Press-Republican

December 17, 2009

Farmers, merchants aim to provide perfect Christmas tree

Farmers, merchants aim to provide perfect holiday tree

By VANESSA WHITE

PLATTSBURGH — Roy Magee, owner of Magee's Tree Farm, said stores are contributing to people's Christmas spirit.

However, his backyard produces Christmas cheer of its own.

Magee bought the West Chazy land in 1965 because he wanted a farm. He thought farming Christmas trees would be better than raising livestock: Christmas trees don't run around, he said.

Every winter season, Magee sells Christmas wreaths and yields 1,000 balsam fir, blue spruce, fraser fir and white spruce trees; 400 of them survive to be sold for $35.

"I don't cut any," he said. "People go out and cut them."

Magee said the process of farming trees begins with buying the seedlings, which he puts into a nursery for three to four years. The seedlings then go out into the field for 10 years where they are trimmed five or six times within the decade.

"I'm getting kind of old," Magee said with a quiet laugh. "I'm thinking about cutting (the number of trees produced) down to 500."

He said he expects roughly 200 trees to survive after he decreases his yield.

Magee said the majority of this season's patrons have been couples. "About 30 percent were families," he said. "People are coming earlier."

Jacqueline Harding and Mark Tiffer were at Pray's Farmers Market in Plattsburgh recently, looking for a Christmas tree to accent their new home together.

Harding said "something bushy" was her only requirement for a tree. "It's got to have the perfect figure."

"She's the one that's been hassling me about decorating," Tiffer said with a grin. Tiffer said Pray's was the first and last place they had begun searching for a tree.

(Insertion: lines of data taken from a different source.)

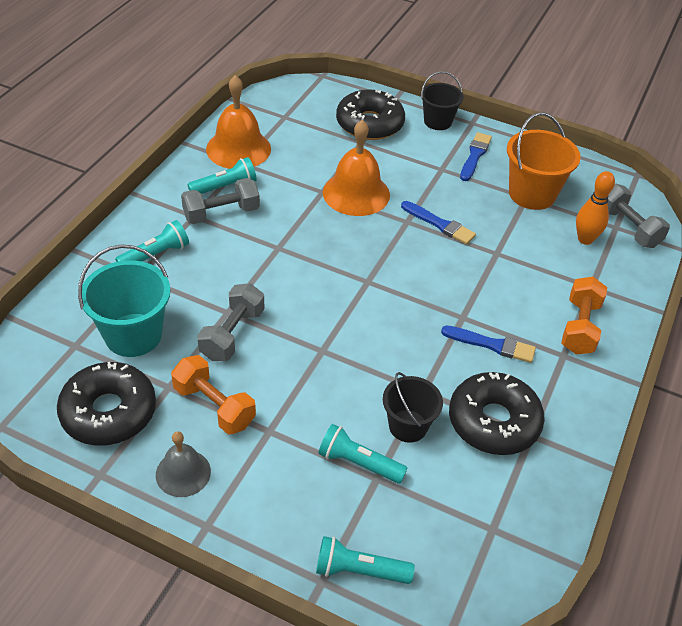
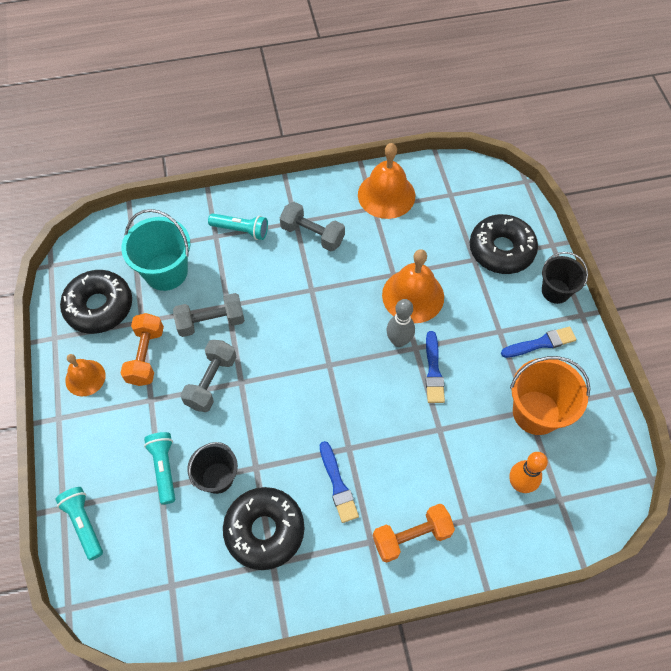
camera: 55 degrees right, 15 degrees up
(183, 473) = (85, 378): grey bell -> orange bell
(225, 187) = (339, 217): turquoise flashlight -> none
(390, 227) = (398, 341): none -> grey bowling pin
(628, 228) = (568, 509): grey dumbbell -> grey dumbbell (211, 382)

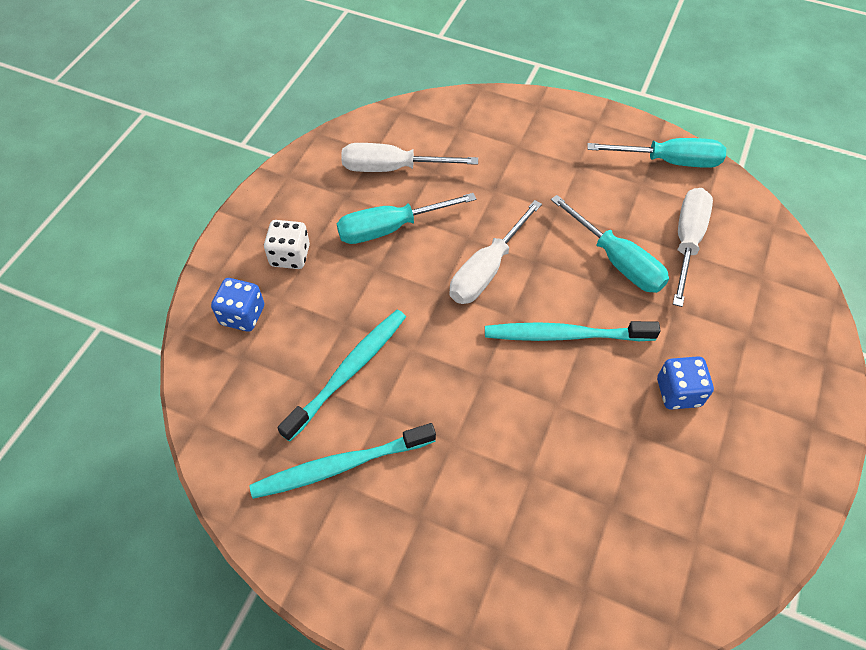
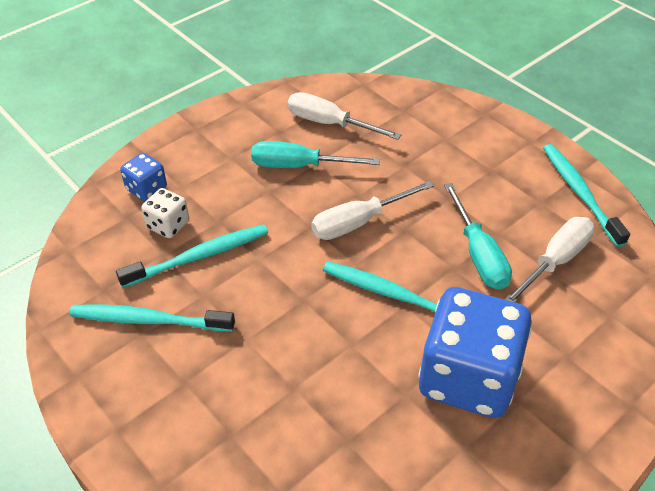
camera: 25 degrees right, 10 degrees down
(290, 256) = (208, 160): white dice -> white dice (168, 225)
(669, 161) = (579, 193): turquoise screwdriver -> turquoise toothbrush
(678, 392) = (467, 377): blue dice -> blue dice, size x2.21

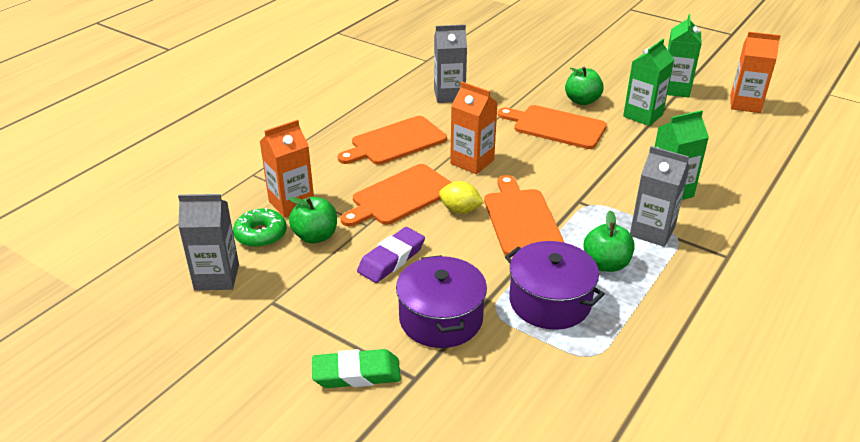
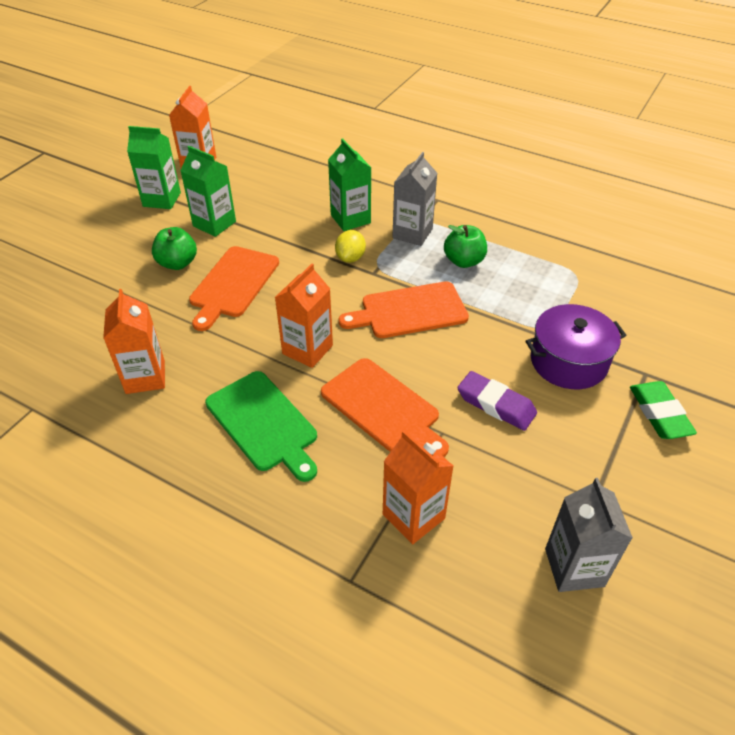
camera: 95 degrees left, 10 degrees up
(261, 234) = (483, 537): green donut -> none
(315, 236) = (474, 478): green apple -> none
(395, 142) = (264, 423): orange cutting board -> green cutting board
(449, 95) = (145, 377): grey carton -> orange carton
(460, 210) = (402, 356): yellow lemon -> yellow lemon (350, 258)
(550, 301) = (522, 294): purple pot -> none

Bill Everett, owner of Everett's Orchards Farm in Plattsburgh, said 21 of the 70 trees he had on his lot around Thanksgiving remain.

"Last year we sold out," Everett said. "We've not had any more than three or four left."

Everett sells fraser firs for $30.

"They hold their needles much better than other trees we had before," he said.

Everett began selling fraser and balsam firs in Plattsburgh eight years ago. He gets his trees from a friend's farm in Saranac Lake and sells them at a building leased by Pytlak on Military Turnpike.

"It's fun to watch from in here," Everett said, describing some of the customers he's had over the years. "You'll see a father and a son. Some buy a tree quickly; some take a good 15 minutes. They drive around then come back."

Everett said he's seen customers bring a tree out, spin it around, walk away to look at another tree, and then return to the same tree. This occurs several times before they settle on the tree they had originally chosen.

The orchard is bustling with people from the late morning to around 2 p.m. The frasers outside the building are accompanied by a bakery on the inside advertising cookies, donuts, cider and coffee. There is a room in the back of the building where wines are exhibited across from a display of 16-, 32- and 48-count gift cartons for apples.

Everett's will close in one week and will not reopen until mid-August next year when they'll begin selling apples from Peru in time for Applefest in October.